An Oracle database is a complex entity. It has all sorts of mechanisms to improve and optimize performance, like caching results, creating and caching execution plans, caching dictionaries, etc. When measuring query times, often the first attempt will take several seconds, while next attempts only takes a few milliseconds. That is because Oracle caches almost everything during that first attempt. In the real world though, where databases are under heavy use, caches expire. Performance is based upon first and second attempts together. This means, the more diversified the queries, the less advantage you get from caching.
But what about Oracle's Explain Plan? Well, it gives information about the execution plan and estimates performance... Yes, explain plans are great, unfortunately they are only theoretical and don't provide real world figures! An Oracle Explain Plan is simply an estimate of the execution plan. The real execution plan may very well differ from the Explain Plan estimation.
Worst case testing
To get consistent time measurements without being affected by caches, you'll have to clear all caches before executing a query under test:
- Clear Oracle's buffer_cache:
alter system flush buffer_cache;
- Clear Oracle's shared_pool:
alter system flush shared_pool;
- Clear disk cache (e.g. for CentOS):
echo 3 > /proc/sys/vm/drop_caches
The buffer_cache is part of Oracle's SGA (System Global Area) and buffers blocks read from disk to minimize disk IO. The shared_pool is another part of the SGA and is used for caching the library, dictionary and session information. The OS disk cache is used by the OS to buffer blocks read from disk.
The disadvantage of this approach is flushing the dictionary, part of Oracle's shared_pool. Reading the dictionary of a table can take a long time, especially when a table contains many (sub)partitions. Comparing query times between differently partitioned tables may give unrealistic results. One may assume dictionaries of frequently used tables will be loaded in the dictionary cache almost permanently.
Realistic worst case testing
We had this test setup: We optimized a query using Oracle's Explain Plan. The Explain Plan predicted the improved version of the query would perform better. But using the worse case scenario test environment, as described in the previous paragraph, the optimized query actually performed worse then the original. After generating a trace file, we saw the actual query time was better for the optimized query. But we had altered the partitioning layout of the table for the optimized query, and it caused an extra delay caused by reading the dictionary.
This time we want to have the dictionary already cached, before running the query under test (see list above for the exact commands):
- Clear Oracle's buffer_cache
- Clear Oracle's shared_pool
- Clear os disk cache
- Run warmup queries
- Clear buffer_cache
- Clear os disk cache
A warmup query should be a query selecting from the same tables as the query under test, but with a different Execution Plan (i.e. where clause), and returning an empty result set. For example, when you have a partitioned table, use a where clause that does not match any partition.
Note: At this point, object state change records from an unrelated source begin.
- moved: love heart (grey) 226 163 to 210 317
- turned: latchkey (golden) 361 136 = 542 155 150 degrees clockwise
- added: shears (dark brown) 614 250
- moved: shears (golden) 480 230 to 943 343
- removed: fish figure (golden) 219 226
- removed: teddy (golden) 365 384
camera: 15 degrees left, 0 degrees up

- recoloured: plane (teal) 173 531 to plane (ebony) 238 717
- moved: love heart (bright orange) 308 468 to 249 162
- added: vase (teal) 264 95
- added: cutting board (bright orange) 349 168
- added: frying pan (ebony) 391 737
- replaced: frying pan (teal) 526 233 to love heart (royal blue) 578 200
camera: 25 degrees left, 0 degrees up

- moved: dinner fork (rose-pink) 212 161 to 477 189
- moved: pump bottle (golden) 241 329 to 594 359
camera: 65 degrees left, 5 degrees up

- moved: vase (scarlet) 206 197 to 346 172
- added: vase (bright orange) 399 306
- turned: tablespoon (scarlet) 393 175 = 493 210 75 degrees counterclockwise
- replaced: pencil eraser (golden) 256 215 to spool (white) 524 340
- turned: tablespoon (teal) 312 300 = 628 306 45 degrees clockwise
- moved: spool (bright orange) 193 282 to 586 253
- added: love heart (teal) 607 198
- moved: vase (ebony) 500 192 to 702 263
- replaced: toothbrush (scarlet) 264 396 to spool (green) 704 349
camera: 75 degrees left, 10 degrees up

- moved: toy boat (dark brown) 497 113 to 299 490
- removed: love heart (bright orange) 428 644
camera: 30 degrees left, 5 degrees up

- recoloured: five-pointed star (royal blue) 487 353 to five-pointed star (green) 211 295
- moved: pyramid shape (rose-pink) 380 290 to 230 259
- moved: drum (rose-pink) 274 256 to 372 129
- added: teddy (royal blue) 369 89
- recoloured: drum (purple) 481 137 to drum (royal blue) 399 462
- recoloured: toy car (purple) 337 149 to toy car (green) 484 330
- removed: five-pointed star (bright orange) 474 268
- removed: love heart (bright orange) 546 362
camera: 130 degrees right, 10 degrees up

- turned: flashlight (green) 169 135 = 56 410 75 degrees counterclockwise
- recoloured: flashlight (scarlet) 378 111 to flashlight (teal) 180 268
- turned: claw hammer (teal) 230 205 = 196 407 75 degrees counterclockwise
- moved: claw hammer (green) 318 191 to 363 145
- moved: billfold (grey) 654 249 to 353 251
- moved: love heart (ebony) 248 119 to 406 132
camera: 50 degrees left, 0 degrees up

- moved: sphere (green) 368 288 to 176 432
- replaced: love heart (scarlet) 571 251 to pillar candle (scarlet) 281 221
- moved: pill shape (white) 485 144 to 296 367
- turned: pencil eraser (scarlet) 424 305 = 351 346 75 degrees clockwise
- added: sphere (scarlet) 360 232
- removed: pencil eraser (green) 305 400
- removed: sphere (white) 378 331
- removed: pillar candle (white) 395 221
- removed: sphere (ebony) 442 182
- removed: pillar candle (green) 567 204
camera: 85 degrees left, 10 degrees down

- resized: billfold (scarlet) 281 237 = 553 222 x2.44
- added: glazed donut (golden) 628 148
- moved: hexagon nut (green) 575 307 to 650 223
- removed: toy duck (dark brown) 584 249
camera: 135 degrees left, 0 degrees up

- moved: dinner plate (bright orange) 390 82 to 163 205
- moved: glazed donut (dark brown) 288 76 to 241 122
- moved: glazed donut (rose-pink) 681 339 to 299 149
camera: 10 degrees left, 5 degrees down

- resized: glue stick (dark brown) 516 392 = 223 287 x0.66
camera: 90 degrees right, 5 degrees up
This will load the dictionary, but not any index or rows for scanning. By not clearing the shared_pool after the warmup queries have run, the cached dictionary is still available when executing the query under test.
Now we got results that match our expectations and can be linked to explain plans. We finally can prove the optimized query gives better performance.
So it is possible to get consistent performance test results with Oracle!